In December 2006, during the 65th anniversary observance of the attack on Pearl Harbor, my wife Karen and I were taking a bus tour of the Oahu battle sites. Seated across the aisle from us were the former Dallas detective and his wife. Karen took advantage of the situation to ask the personable Leavelle about his experiences in 1963. He remembered being the first detective to question Oswald, asking him about the killing of Dallas patrolman J. D. Tippit. Oswald told him, “I didn’t shoot anybody.”
When it came time to move Oswald out of the police station, Leavelle and other officers urged Dallas Police Chief Jesse Curry to do so out of public view for the sake of security.
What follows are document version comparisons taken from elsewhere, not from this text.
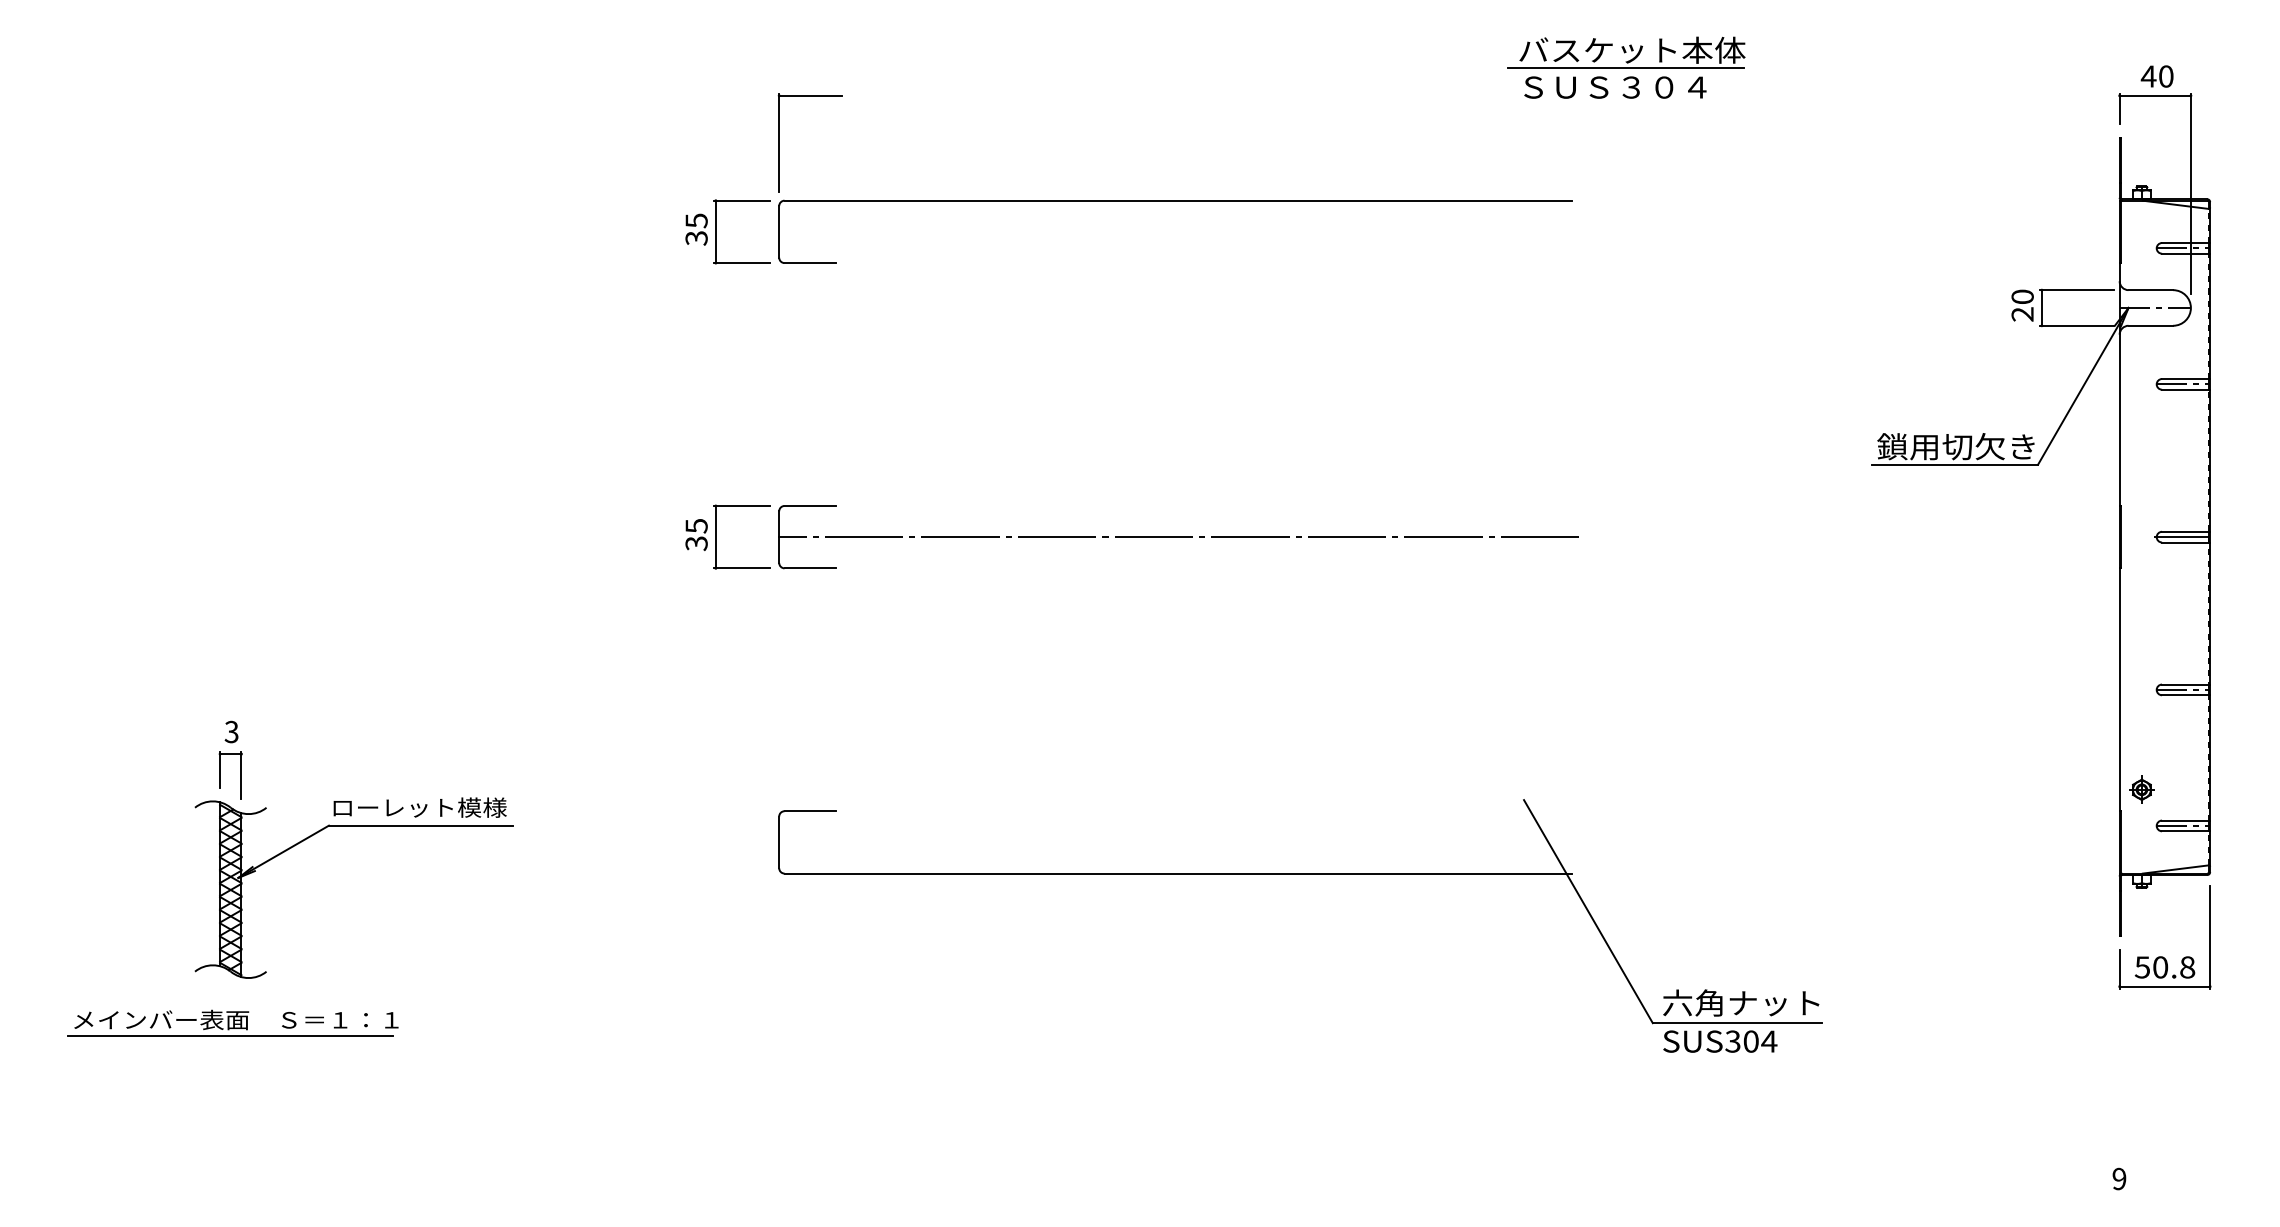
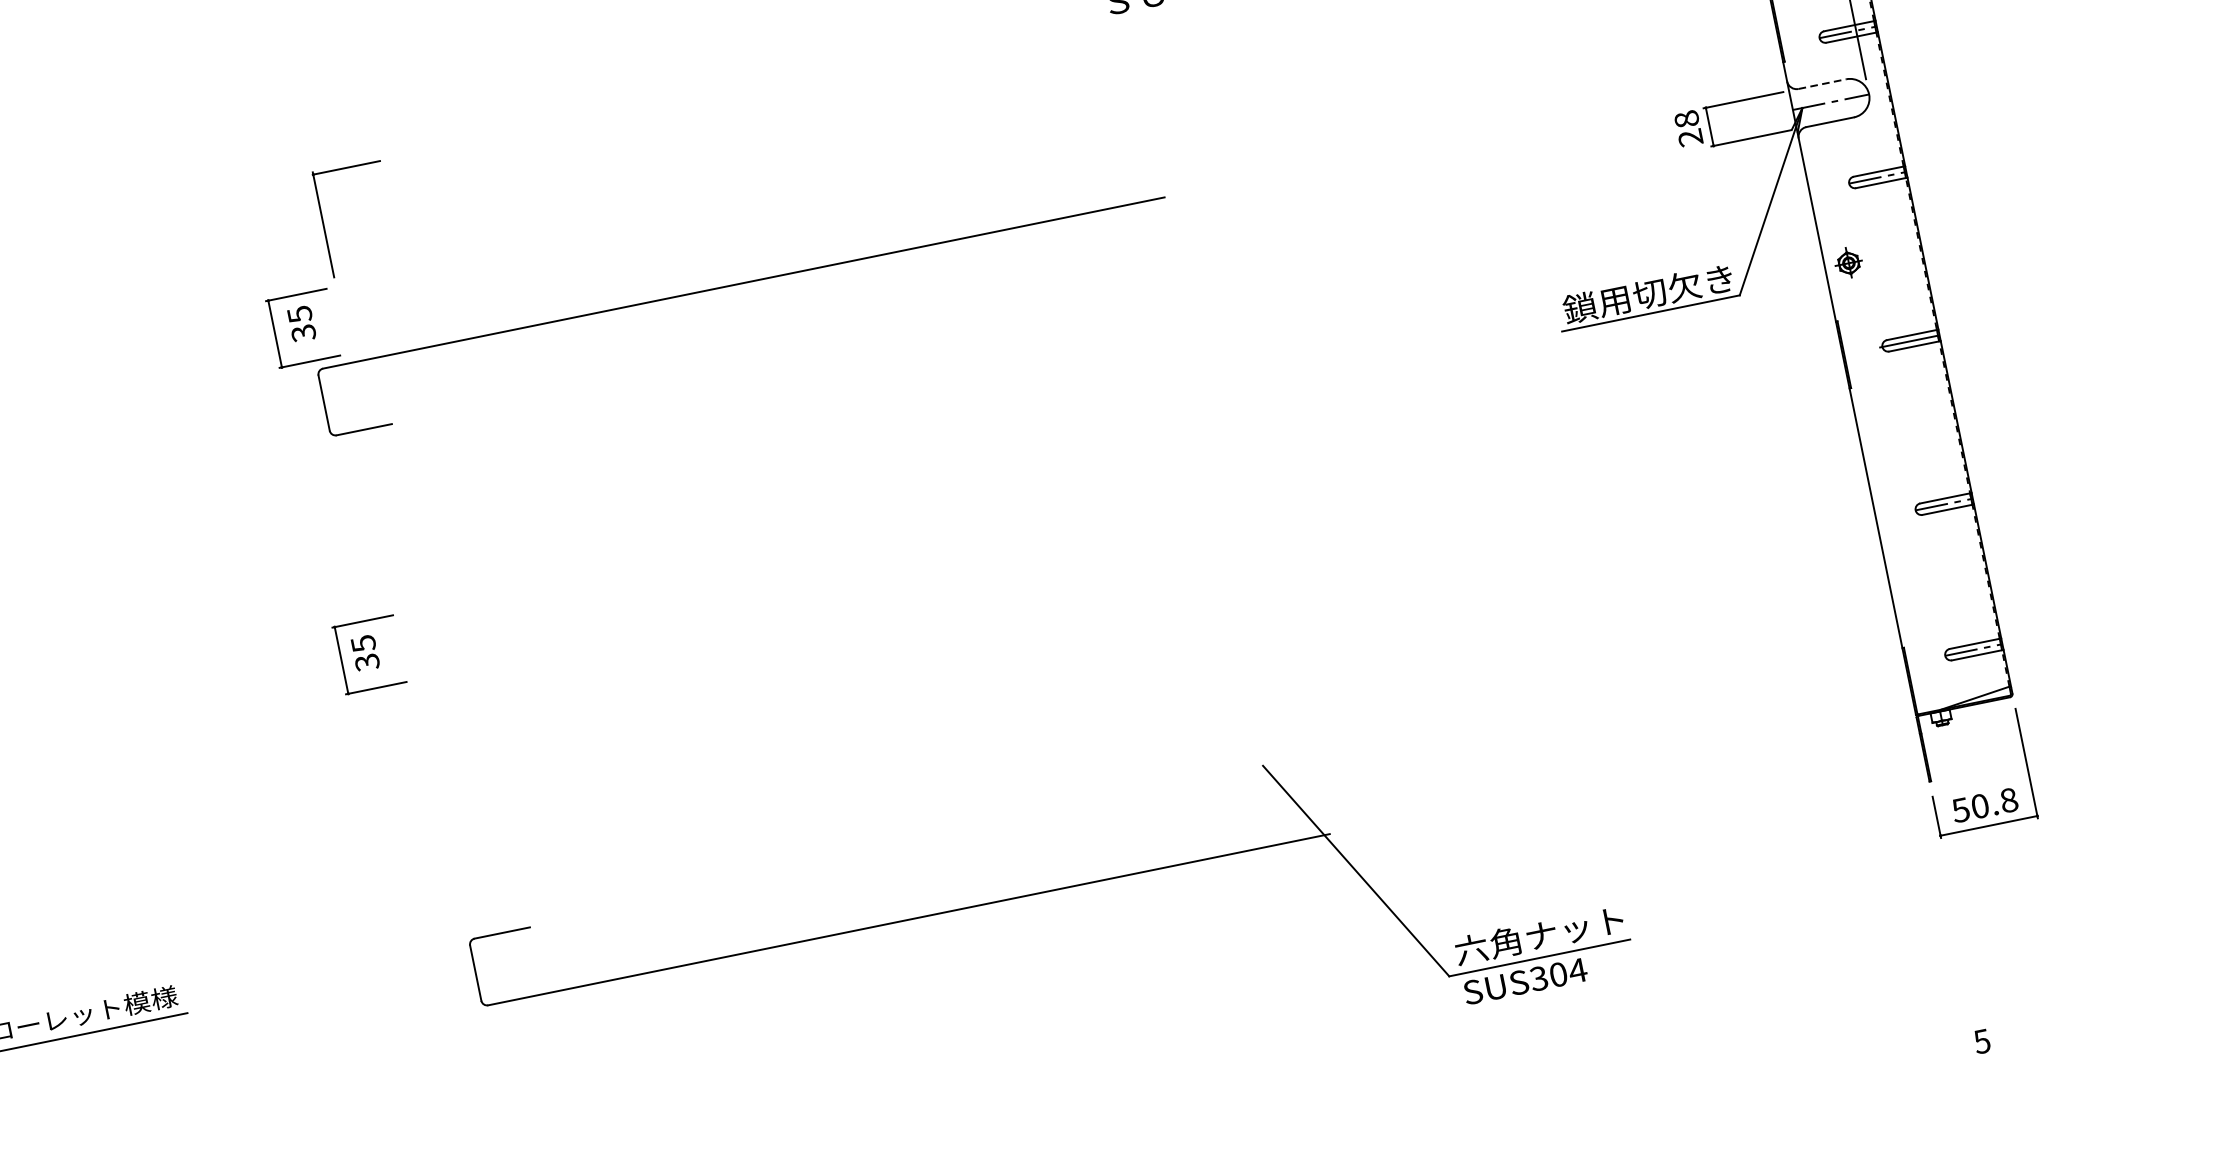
part: (1175, 201) -> (741, 284), moved
text: (696, 229) -> (301, 323), moved
line: (2151, 290) -> (1823, 84), solid -> dashed
text: (2022, 296) -> (1686, 118), 20 -> 28
text: (696, 534) -> (365, 652), moved
part: (1178, 537) -> (836, 560), removed
part: (2141, 789) -> (1848, 262), moved
text: (2119, 1178) -> (1982, 1040), 9 -> 5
But Curry had promised the news media an opportunity to cover the transfer, so reporters and cameramen were in the basement. Leavelle said he joked with Oswald, “Lee, I hope that if anybody shoots at you, they are as good a shot as you were, because I don’t want to get hit.” He said Oswald grinned and replied, “Nobody’s going to be shooting at me.”
Leavelle recounted the scene: When he saw Ruby’s pistol, he jerked Oswald to the side to get him out of the way but wasn’t quick enough. The bullet entered the left side of Oswald’s chest, plowed through vital organs, and hit a rib. Otherwise, the detective said, it might have hit him as well. He rode in an ambulance with Oswald to the same hospital where Kennedy had died two days earlier. There, doctors pronounced Oswald dead. Leavelle could feel the fatal bullet under Oswald’s skin and asked a doctor to remove it with a scalpel. Leavelle then used his pocketknife as he and a nurse put their initials on it to authenticate it as evidence. One can’t get much closer to history than that.
Fifty years later, Mr. and Mrs. Leavelle still live in Texas, and the memories are still vivid.